Everyone has a different philosophy,  different speed, different nutritional needs, and different ways their body responds to the terrain.

I have tried a few different approaches and this is were I am at currently.

I usually wake up around 5:30am
Pack up my tent and belongings. 
I usually have homemade granola/oats with a few goodies for flavour and energy.

Unless I am somewhere amazing..
I try to be hiking by 7:00am
Usually, I hike for about 13hrs straight
minus a couple stops for food and to filter water.

I like to camp near a water source for a couple reasons:

a) Scenery: Yesterday I was up before anyone on the lake. I was filtering my own water just as the sun was coming up..
Two Does and their young fawns came out for a drink.. I was leaned up against a tree and just sat back and admired them..

b) Hydration: You are usually dehydrated by the end of the day. I need water for both dinner and breakfast. This way I can also have a small reserve to carry on in the morning.

I will look at my maps and try to make a basic plan as to were I will hike to find the best water source that can fuel me to the next. Carrying enough water to the next source without stopping too frequently or carrying too much weight.

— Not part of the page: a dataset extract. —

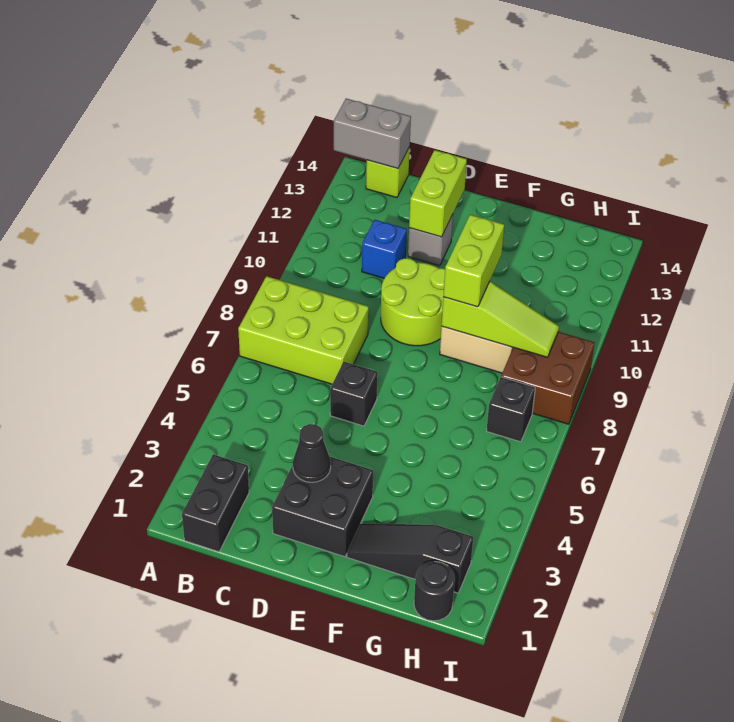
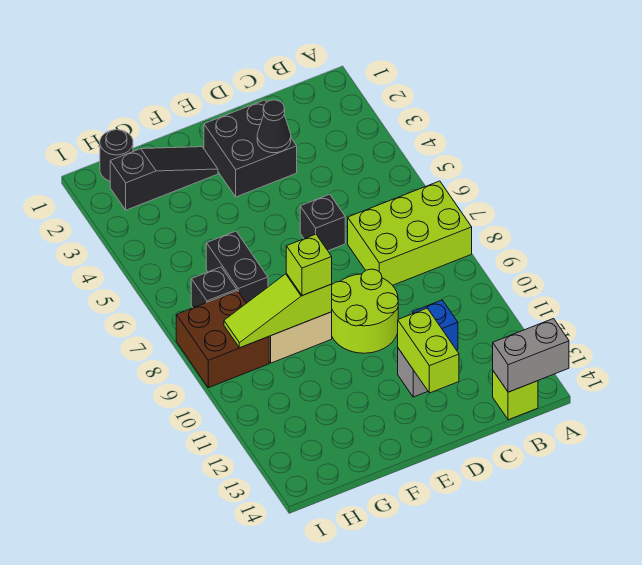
black brick B1:B2 level 1 -> black brick G6:G7 level 1
lime brick F9:F10 level 3 -> lime brick F9 level 3

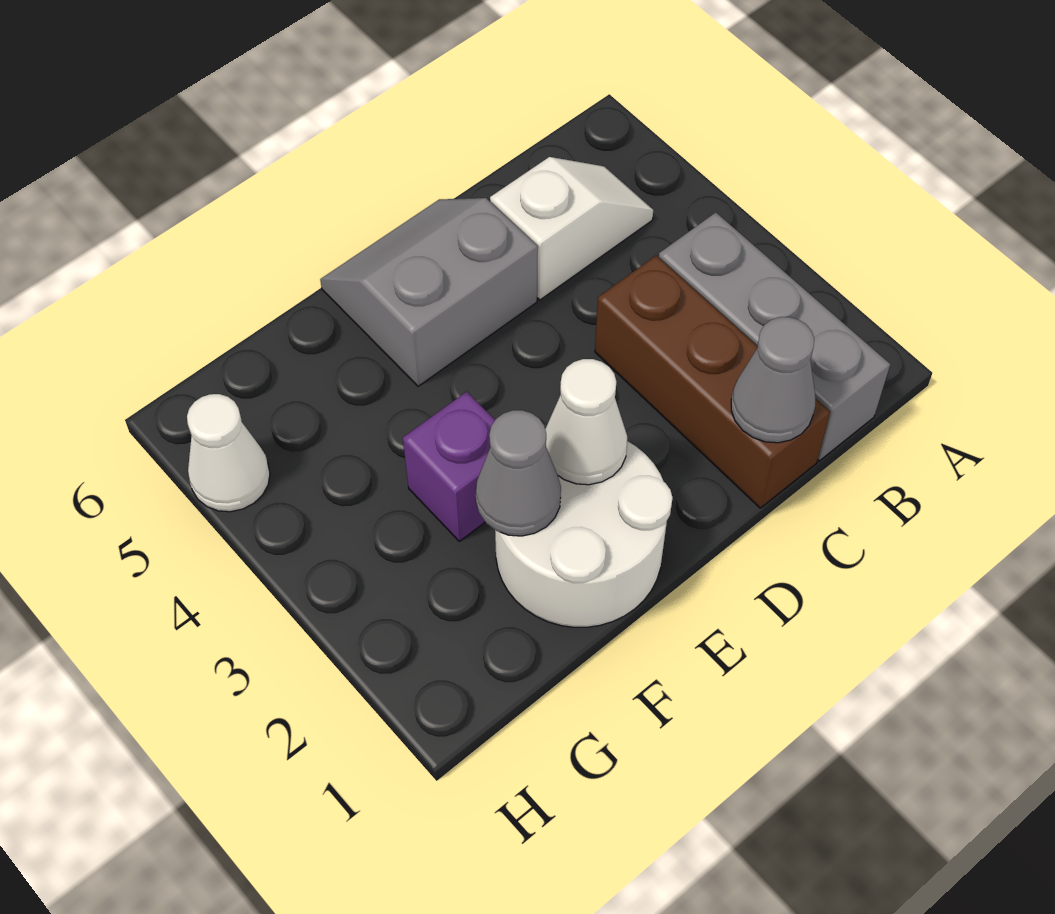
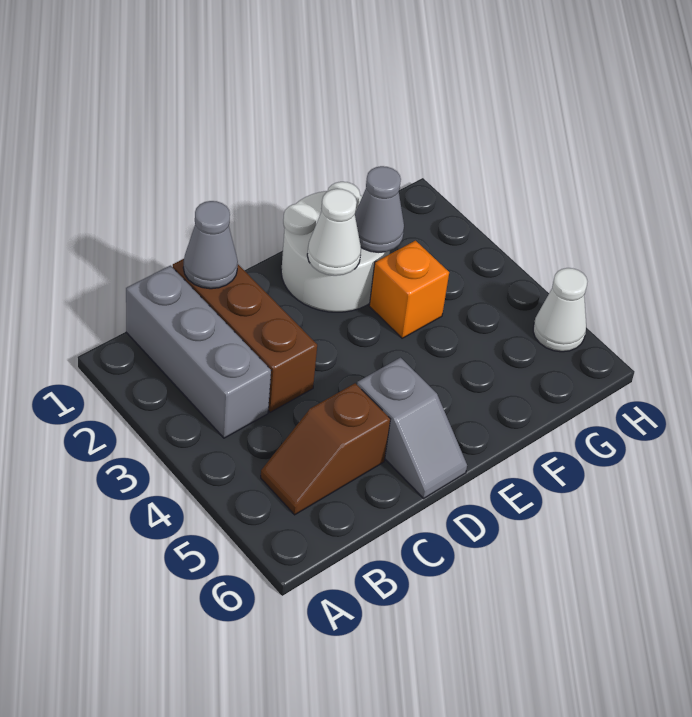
white slope B5:C5 level 1 top C -> brown slope B5:C5 level 1 top C
grey slope D5:E6 level 1 top 5 -> grey slope D5:D6 level 1 top 5
purple brick F3 level 1 -> orange brick F3 level 1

The only issue can be if a water source is bad or seasonal stream or creeks marked on the map have dried up. So far the water sources have been abundant.. The longest stretches maybe 15-20 miles.

I will snack on throughout the day..
Trail mix, bars and peanut butter wraps etc.

I now try to eat an early dinner
Which usually consists of a protein and a carb. Protein usually being a pack of tuna/salmon or sardines along with a dehydrated pasta or potato. Luxury would be a quinoa or couscous mix.

The goal is to get the most amount of calories while maintaining the least amount of weight and preparation.
This often results in very dull, boring food..
My body craves fruit and protein which don't travel well.

Usually by the time you come to a trail head your food pack is empty!